Children in armed conflict deserve special protection. I am very satisfied that the UN system made concrete progress in combating serious child rights violations and in fighting the recruitment and enlisting of child soldiers.
Austria reiterates the pivotal role of the United Nations at the centre of our counter-terrorism efforts. Respect for human rights and the rule of law is a fundamental basis of the fight against terrorism. As chair of the Al-Qaida/Taliban sanctions committee, Austria is committed to enhancing due process in the Council’s sanctions regimes. We therefore welcome the substantial improvements of the listing and delisting procedures, and the recent appointment of Ms. Kimberly Prost as Ombudsperson.
The Austrian candidature for the Human Rights Council for the period 2011-2014 is a logical continuation of our long term work and engagement for the respect for human rights, including in the Security Council. Dialogue and partnerships are crucial for turning the promises of the Universal Declaration of Human Rights into a reality for all people around the globe. Austria has consistently worked with all actors towards narrowing the gap between standards and their implementation at a national and international level.
Finally Mr President, and to end on a positive note: This past year saw the first positive developments towards nuclear disarmament in a decade. Security Council Resolution 1887 adopted just a year ago provided a powerful impetus.

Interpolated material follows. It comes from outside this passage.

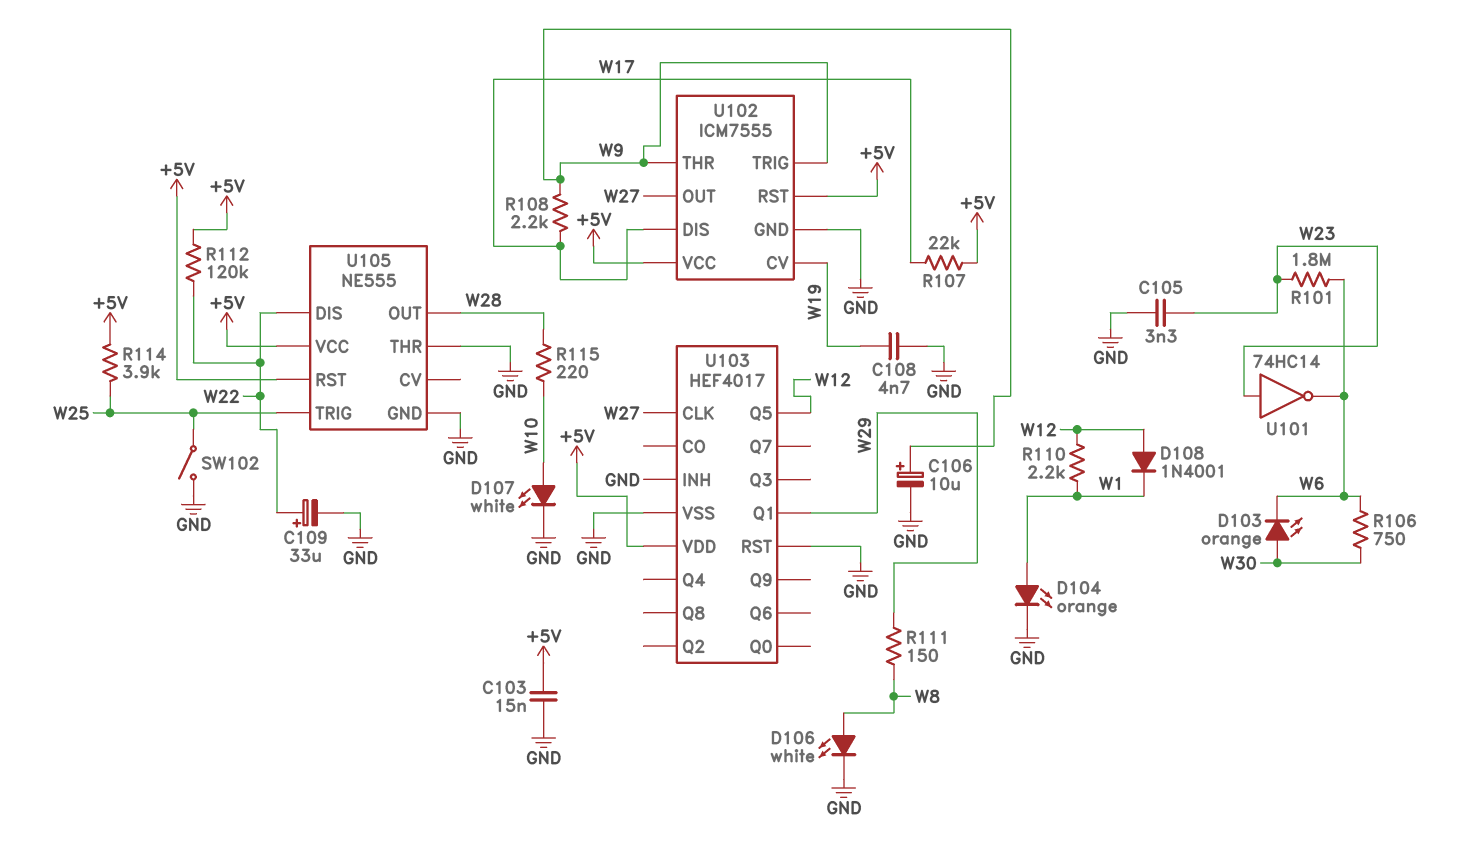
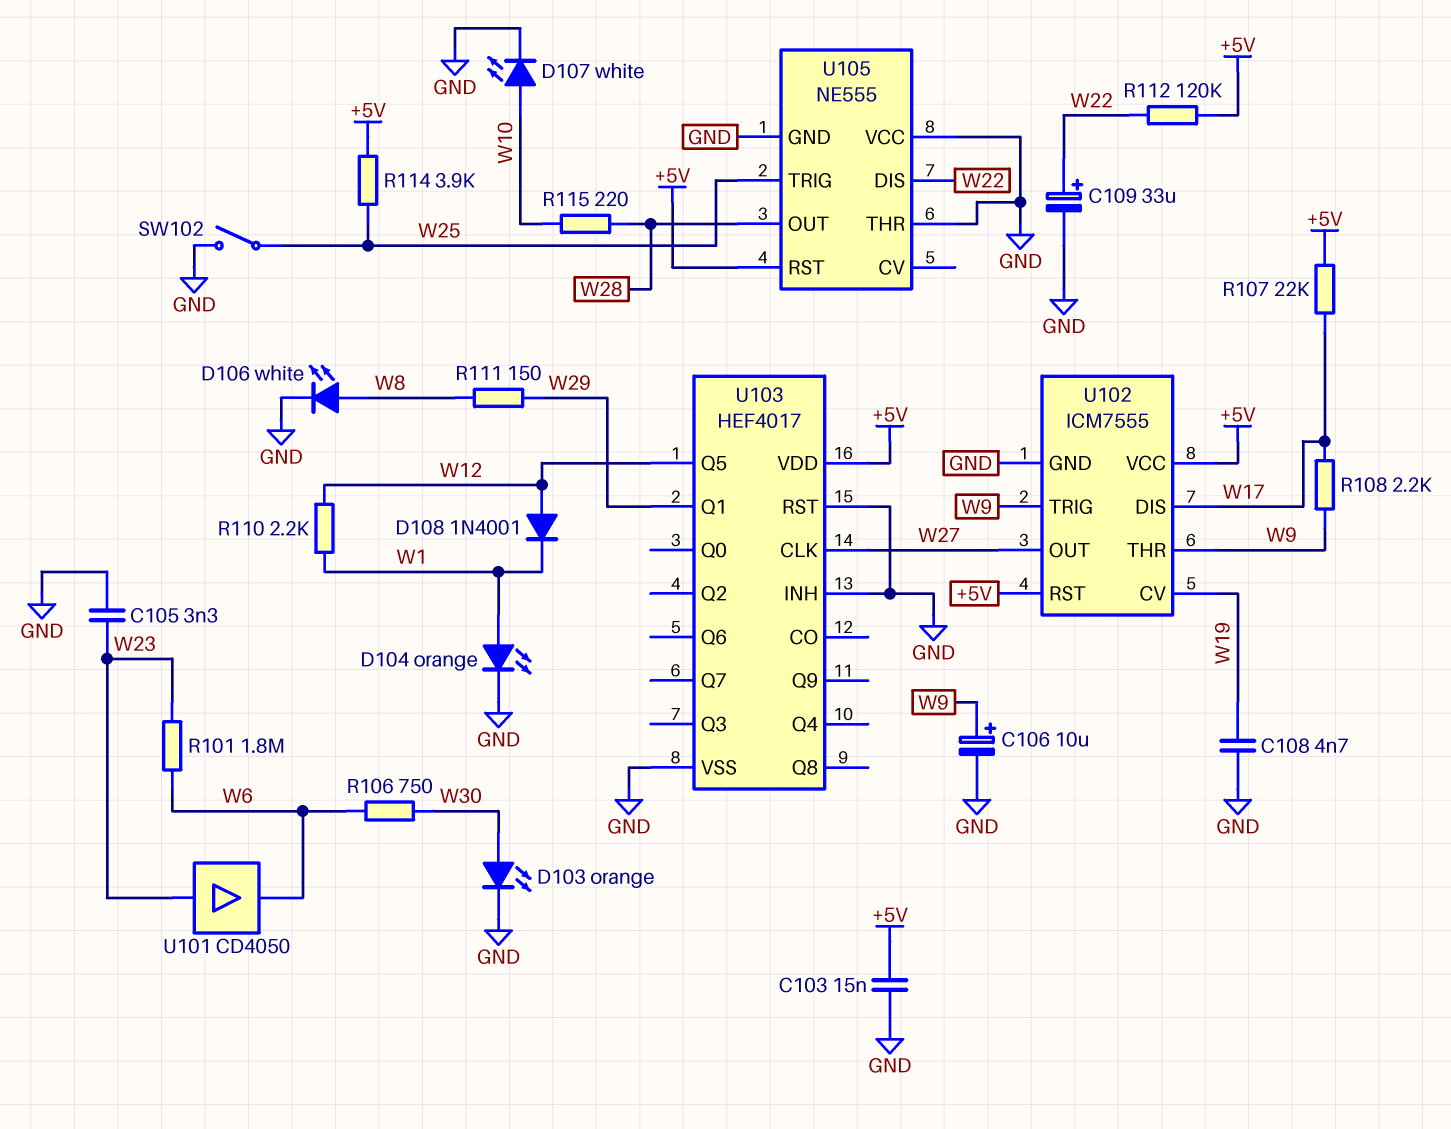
D103: LED orange (A W30, K W6) -> LED orange (A W30, K GND)
U101: NOT 74HC14 (in W23, out W6) -> buffer CD4050 (in W23, out W6)
U105 pin VCC: +5V -> GND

Although many issues are still unresolved and require our close attention, the Review Conference in May produced an outcome that restored confidence in the NPT.
For the first time, a comprehensive Action Plan dealing with all three NPT-pillars was agreed; - and let me stress here that Austria is honored to have contributed to that success.
For the first time, a “world without nuclear weapons” was accepted as the goal of all parties, who pledged to ultimately eliminate all types of nuclear weapons.
For the first time, the catastrophic humanitarian consequences of the use of such weapons were recognized – an important step towards the eventual legal ban of nuclear weapons by means of a nuclear weapons convention or framework of legal instruments.
Although the results of the Conference are positive much remains to be done:
The Action Plan needs to be implemented. The Nuclear Weapon States – who promised to engage among themselves on a number of vital issues and report by 2014 - must lead by example.
The international disarmament structures must be reformed. I am grateful for Secretary General Ban`s initiative in this respect.
Finally we must learn from successful disarmament initiatives. Let me underline that Austria is delighted that the Convention on Cluster Munitions entered into force last month. This Convention is a positive example how committed Governments, International Organizations and civil society can work together to achieve real progress.
In order to promote interaction in this respect also in the nuclear field, Austria supports the establishment of a Competence Center for Nuclear Disarmament and Non-Proliferation in Vienna early next year. Conceived as a platform for open discussion and independent expertise, monitoring and advocacy, this Center shall facilitate understanding and cooperation among all entities involved. I hope it will contribute to further progress in nuclear disarmament and non-proliferation.
Mr. President, Ladies and Gentlemen!
We, the United Nations, have shared responsibility to move forward jointly in order to reach our common goal of international peace, security and development for all.